A Formally Verified Procedure for Width Inference in FIRRTL
Keyin Wang, Xiaomu Shi, Jiaxiang Liu, Zhilin Wu, Taolve Chen, Fu Song, David N. Jansen
TL;DR
This work addresses the challenge of inferring unspecified bit-widths in FIRRTL by formalizing the problem as FIRWINE constraints and proving that satisfiable instances have a unique least solution. It presents a complete width-inference procedure that reduces inequalities to $\Phi_W$-constraints, analyzes dependency graphs with SCCs, and distinguishes expansive versus nonexpansive components to guide solving. The procedure is implemented and formally verified in Rocq, with an OCaml extraction that yields the first formally verified InferWidths pass; extensive experiments show the approach solves more instances and often outperforms the official firtool and competes with industrial ILP solvers. Together, these results mark a significant step toward a formally verified FIRRTL compiler and demonstrate a scalable, verifiable solver for a practical hardware-width inference problem.
Abstract
FIRRTL is an intermediate representation language for Register Transfer Level (RTL) hardware designs.
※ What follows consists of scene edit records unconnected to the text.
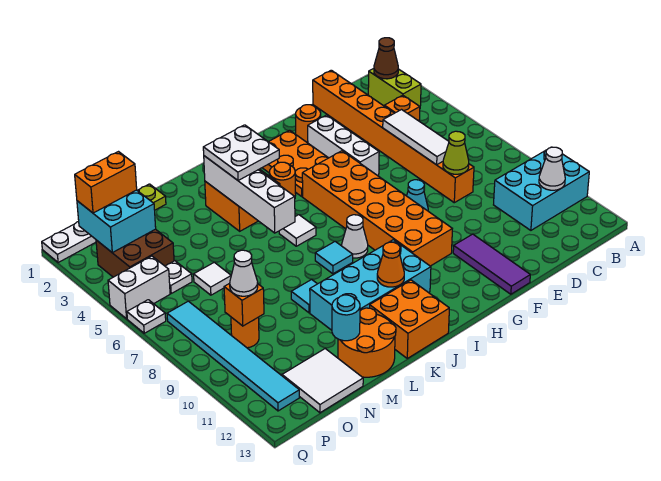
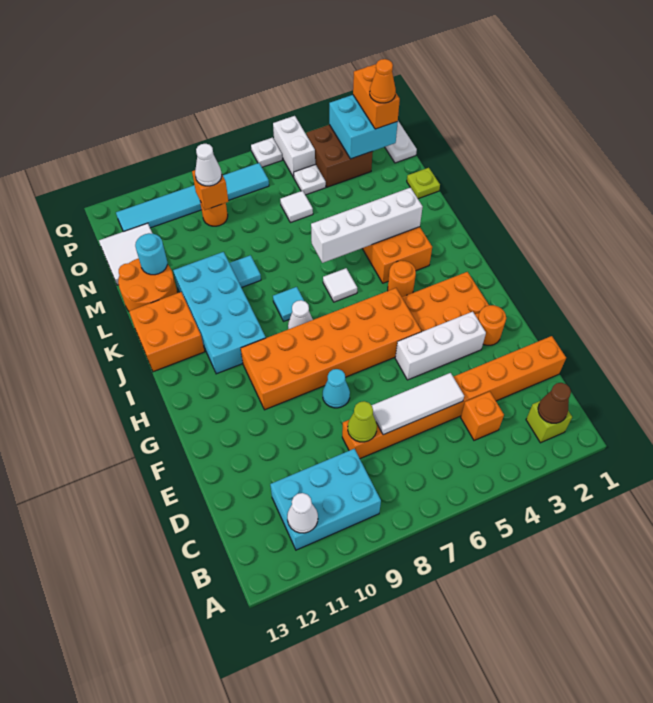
cyan brick A10:C11 level 1 -> cyan brick B9:C11 level 1
lime brick B2:B3 level 1 -> lime brick B2 level 1
purple tile F11:F13 level 1 -> none
white plate J3:K4 level 3 -> none
orange cone J11 level 2 -> orange cone O2 level 4

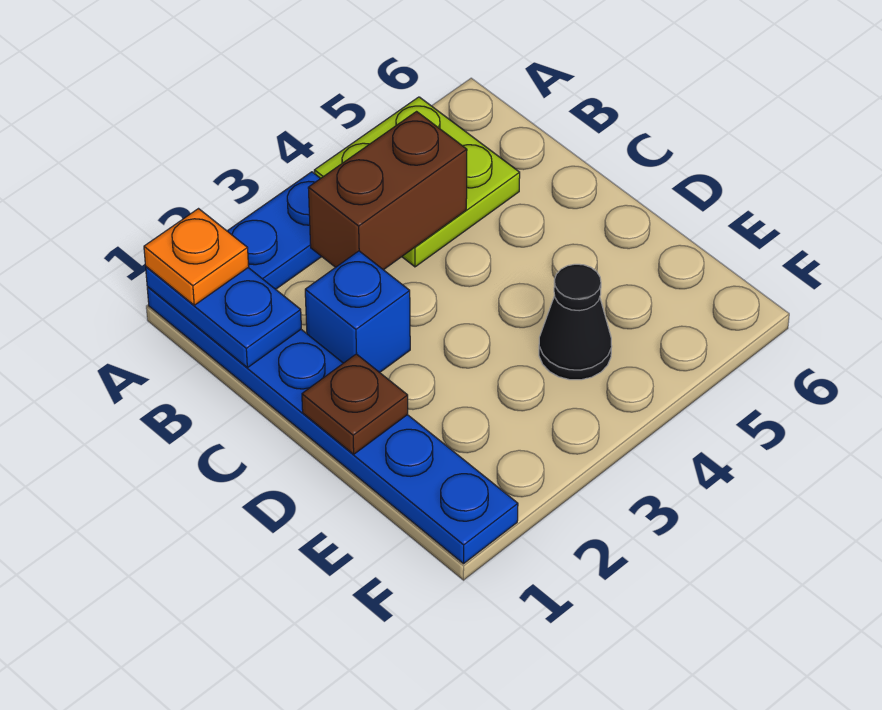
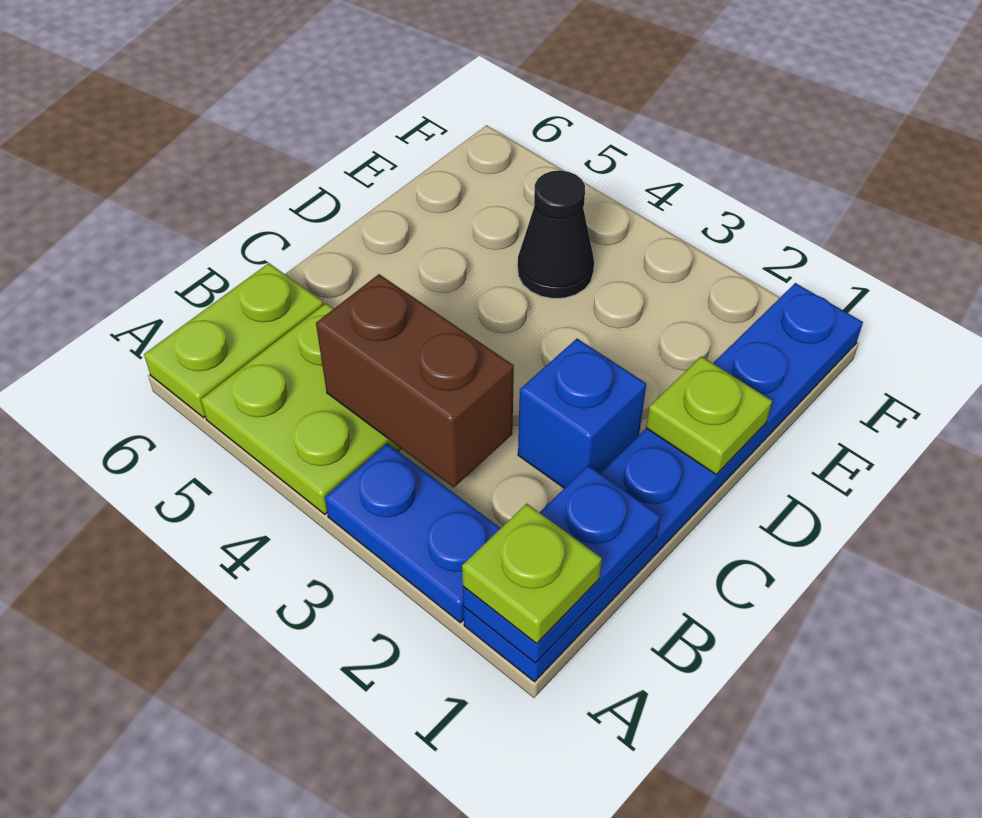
orange plate A1 level 3 -> lime plate A1 level 3
none -> lime plate A6:B6 level 1
brown plate D1 level 2 -> lime plate D1 level 2

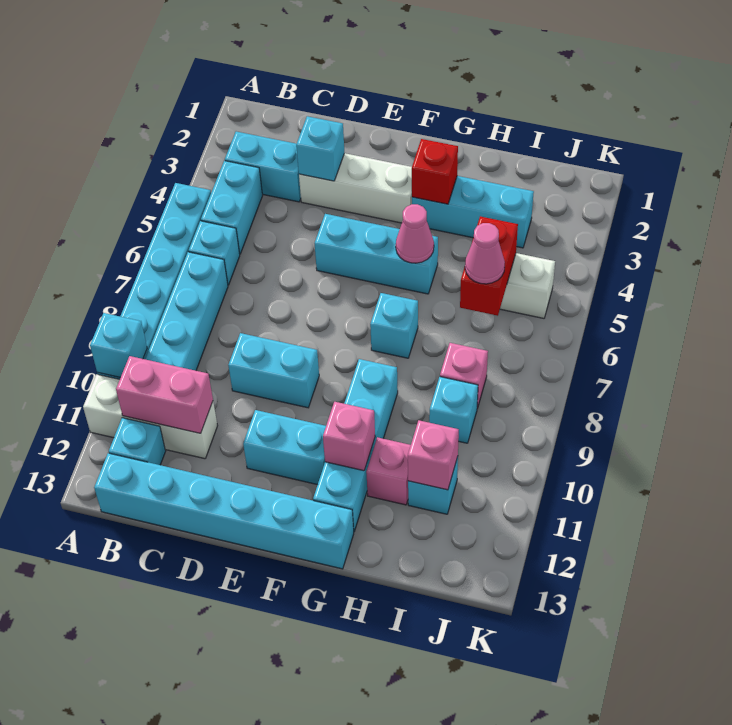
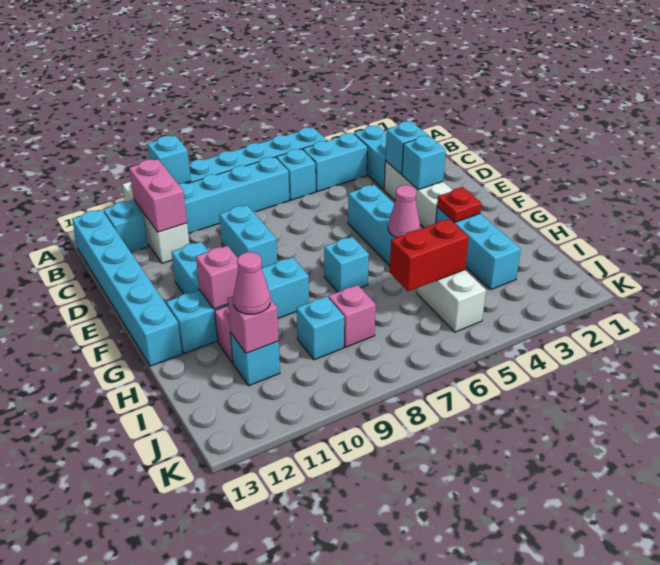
none -> cyan brick E3 level 2
red brick G3 level 2 -> red plate G3 level 2
pink cone I6 level 3 -> pink cone I11 level 3

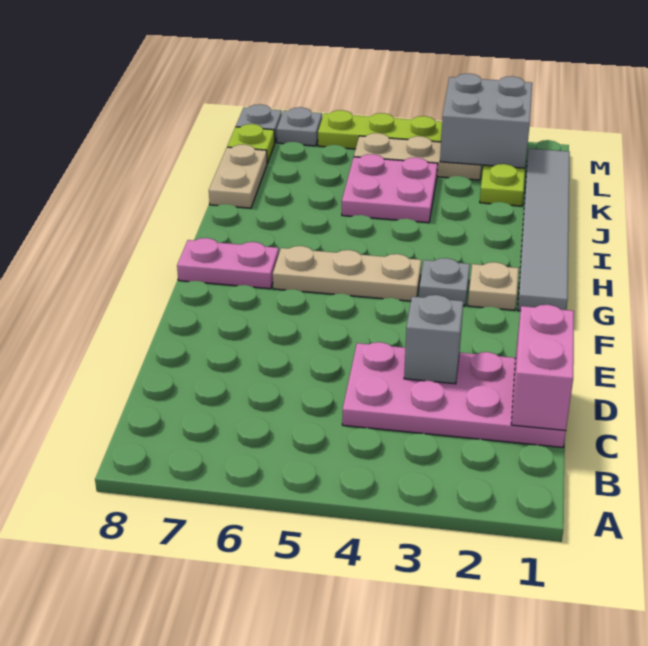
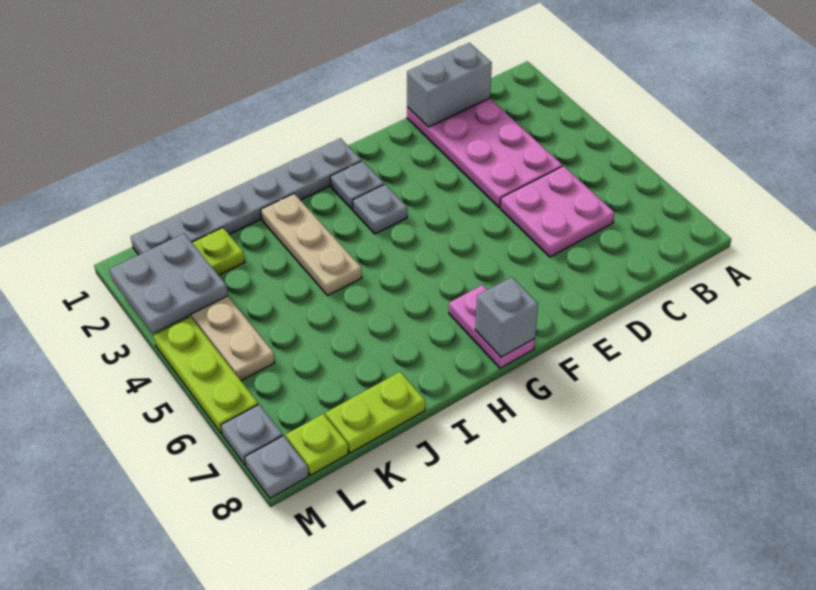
pink brick C1:D1 level 2 -> grey brick C1:D1 level 2
grey brick D3 level 2 -> grey brick G8 level 2
grey tile G1:L1 level 1 -> grey plate G1:L1 level 1
tan plate G2 level 1 -> grey plate G2 level 1
tan plate G4:G6 level 1 -> tan plate I2:I4 level 1
pink plate J4:K5 level 1 -> pink plate C5:D6 level 1
tan plate J8:K8 level 1 -> lime plate J8:K8 level 1
grey brick L2:M3 level 2 -> grey plate L2:M3 level 2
In FIRRTL programs, the bit widths of many components are not specified explicitly and must be inferred during compilation. In mainstream FIRRTL compilers, such as the official compiler firtool, width inference is conducted by a compilation pass referred to as InferWidths, which may fail even for simple FIRRTL programs. In this paper, we thoroughly investigate the width inference problem for FIRRTL programs. We show that, if the constraints obtained from a FIRRTL program are satisfiable, there exists a unique least solution. Based on this result, we propose a complete procedure for solving the width inference problem. We implement it in the interactive theorem prover Rocq and prove its functional correctness. From the Rocq implementation, we extract an OCaml implementation, which is the first formally verified implementation of the InferWidths pass. Extensive experiments demonstrate that our approach can solve more instances than the official InferWidths pass in firtool, normally with high efficiency.